Elobixibat hydrate

Elobixibat hydrate (CAS No. 1633824-78-8) is a highly selective inhibitor of the ileal bile acid transporter (IBAT). Its principal pharmacological activity is the inhibition of bile acid reabsorption in the ileal mucosa, thereby modulating the enterohepatic circulation. By increasing colonic bile acid concentrations, elobixibat activates the TGR5 receptor and promotes glucagon-like peptide-1 (GLP-1) secretion, while simultaneously enhancing colonic secretion and motility and improving glucose and lipid metabolism. Clinically, it is primarily indicated for the treatment of chronic idiopathic constipation and may also be used as an adjunct for bowel preparation prior to colonoscopy and for amelioration of metabolic abnormalities associated with type 2 diabetes mellitus (T2DM). Its activity depends on specific blockade of IBAT, with an affinity for the hepatic sodium-dependent bile acid transporter that is more than 450-fold lower.

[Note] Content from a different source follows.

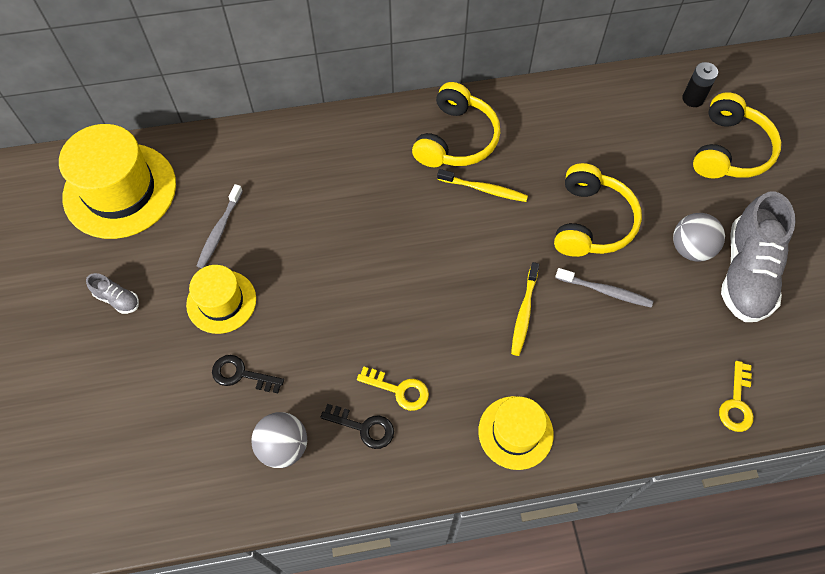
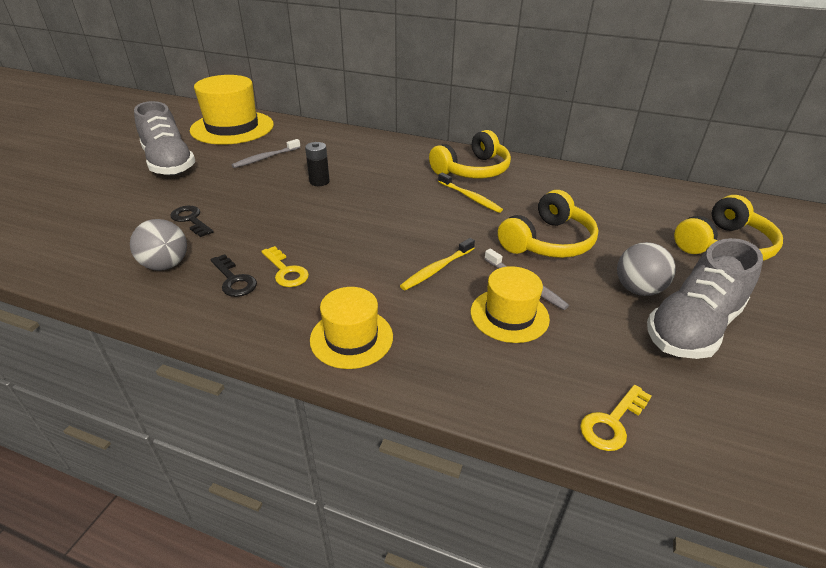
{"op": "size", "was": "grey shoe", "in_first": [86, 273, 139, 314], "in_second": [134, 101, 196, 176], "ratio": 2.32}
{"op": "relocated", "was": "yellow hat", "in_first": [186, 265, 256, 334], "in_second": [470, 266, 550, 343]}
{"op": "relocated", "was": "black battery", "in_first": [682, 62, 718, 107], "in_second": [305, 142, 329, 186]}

Commonly used dosing regimens include: oral administration of 10 mg/day in adults for the treatment of chronic constipation; a single 10 mg dose (administered as two 5 mg tablets) taken before breakfast on the day prior to colonoscopy for bowel preparation; and 10 mg/day for 12–24 weeks in patients with T2DM and concomitant constipation. The effective therapeutic concentrations correspond to these clinical oral doses: in patients with chronic constipation, 10 mg once daily significantly increases the number of spontaneous bowel movements per week (by approximately 4.0–5.4 from baseline) and improves stool consistency; in patients with T2DM, 12 weeks of treatment reduces HbA₁c by about 0.2% and lowers LDL-C by 21.4 mg/dL. When used in combination with other laxatives for bowel preparation, elobixibat can achieve adequate cleansing, with a Boston Bowel Preparation Scale (BBPS) score ≥ 6.

After oral administration, elobixibat exhibits low systemic bioavailability, with plasma concentrations in the picomolar range, a protein binding rate exceeding 99%, and a half-life of less than 4 hours. Adverse effects are predominantly mild to moderate and include abdominal pain, abdominal distension, and diarrhea; no serious safety concerns have been identified.

References:

[1] Acosta A, Camilleri M. Elobixibat and its potential role in chronic idiopathic constipation. Therap Adv Gastroenterol. 2014 Jul;7(4):167-75. doi: 10.1177/1756283X14528269. PMID: 25057297; PMCID: PMC4107709.

[2] Yoshinobu S, Hasuzawa N, Nagayama A, Iwata S, Yasuda J, Tokubuchi R, Kabashima M, Gobaru M, Hara K, Murotani K, Moriyama Y, Ashida K, Nomura M. Effects of Elobixibat, an Inhibitor of Ileal Bile Acid Transporter, on Glucose and Lipid Metabolism: A Single-arm Pilot Study in Patients with T2DM. Clin Ther. 2022 Oct;44(10):1418-1426. doi: 10.1016/j.clinthera.2022.08.009. Epub 2022 Sep 16. PMID: 36117045.

[3] Hotta K, Otake Y, Yamaguchi D, Shimodate Y, Hanabata N, Ikematsu H, Yabuuchi Y, Sano Y, Shimoda R, Sugimoto S, Oba M, Takamaru H, Kimura K, Kishida Y, Takada K, Ito S, Imai K, Hosotani K, Murano T, Yamada M, Shinmura K, Takezawa R, Tomonaga M, Saito Y. Comparison of the efficacy and tolerability of elobixibat plus sodium picosulfate with magnesium citrate and split-dose 2-L polyethylene glycol with ascorbic acid for bowel preparation before outpatient colonoscopy: a study protocol for the multicentre, randomised, controlled E-PLUS trial. BMC Gastroenterol. 2024 Feb 3;24(1):61. doi: 10.1186/s12876-024-03146-6. PMID: 38310266; PMCID: PMC10837887.